After experimenting with it for a while, I tried to see if I could reduce the size of produce. I don't have all the intermediate steps to show, but I made the following transformations:

• I removed the type specifiers since the compiler was able to determine the types on its own. This is a matter of taste and you could certainly put them back in. However, it made it easier for me to see the parameters which came in handy in later transformations.

• advance is only used in iterate. And do_rule is only used in advance so I moved them to be declared inside each other.

• Once the functions were nested in their enclosing function, I was able to remove some of the parameters since they could be referenced from the outer-scope.

• Your mapping of variables to their expansion is using an "association list", so I used a function in the List module to do the lookup. If the mapping isn't there, an exception is thrown so we don't need to raise an exception ourselves (although the error message won't be as nice as yours.)

• Since we're iterating through a list and accumulating a result, I replaced your advance function with an instance of List.fold_left.

After applying these transformations, the function looks like this:

let produce system =
let rec iterate state = function
| 0 ->
state
| n ->
let subst acc = function
| Var x ->
acc @ (List.assoc x system.rules)
| (Const _) as item ->
acc @ [item]
in
iterate (List.fold_left subst [] state) (n - 1)
in iterate system.axiom


Playing with the system further showed performance problems when the iterations got to 20. The reason is that produce appends each item to the end of a list, which is an O(n) operation. Using your algae alphabet as an example, 30 expansions resulted in more than 2 million elements in the list. As that result was being built, it created temporary lists from 1 up to 2 million elements! This makes your algorithm O(n^2) which is why it works fine with a few expansions, but rapidly slows down when the iterations get larger.

We know that adding an element to the beginning of the list is a constant-time operation so, if we build the list in reverse and then call List.rev to reverse the result, we change the algorithm to O(n) complexity.
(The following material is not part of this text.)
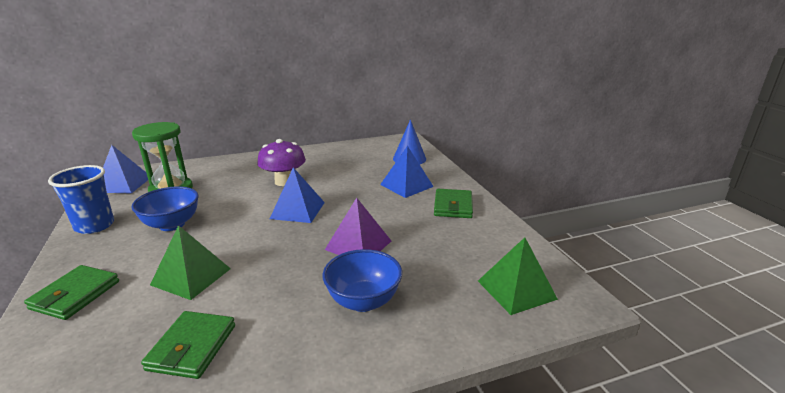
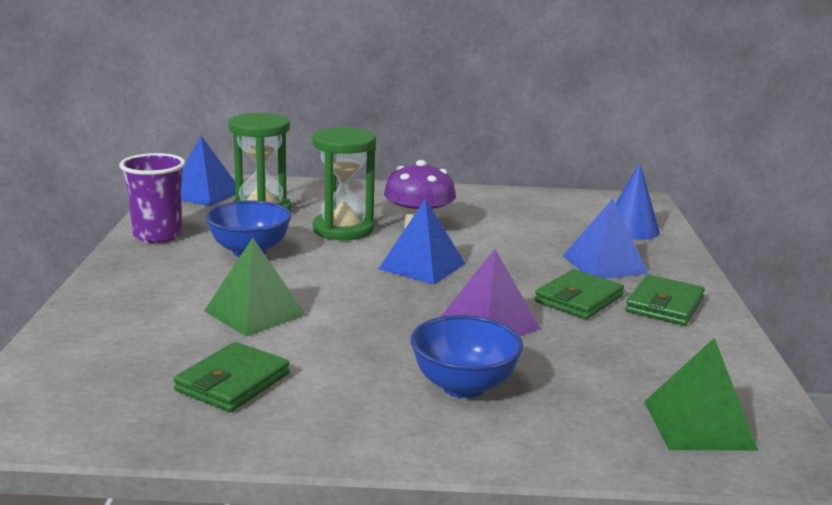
camera: 20 degrees right, 5 degrees down
(75, 295) = (120, 303): green wallet -> green wallet (579, 299)
(94, 226) = (157, 235): blue cup -> purple cup
(234, 193) = (343, 229): none -> green hourglass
I also wondered if it was necessary to build the intermediate lists. On pen and paper, it makes sense to write down the steps but maybe we could write the algorithm so that it only generates the final list. It turns out that it's easy to do this: we start with an empty list and use List.fold_left on the initial state. Anytime we find an item to expand, we call List.fold_left with the expansion and feed it our in-progress result.

This new version, produce', looks like this:

let produce' system n =
let rec process n res = function
| (Var x) as h ->
if n > 0 then
match List.assoc x system.rules with
| nl ->
List.fold_left (process (n - 1)) res nl
| exception Not_found ->
h :: res
else
h :: res
| (Const _) as h ->
h :: res in
List.rev @@ List.fold_left (process n) [] system.axiom


I did some rough performance measurements using the following function:

let tm f a b =
let t_start = Unix.gettimeofday () in
let result = f a b in
let t_end = Unix.gettimeofday () in
(List.length result, t_end -. t_start);;

tm produce algae 1;;  (* for example *)


Running several values for n results in the following timing on my system:

 N    produce   produce'    final size

1       2 us       2 us             1
5       8 us       6 us            13
10     285 us      49 us           144
15      33 ms     0.5 ms         1,597
20     7.3 s      6.4 ms        17,711
25                 90 ms       196,418
30                1.2 s      2,178,309
35                 14 s     24,157,817


I didn't run the larger numbers on produce because the running times were growing quickly and I didn't want to wait.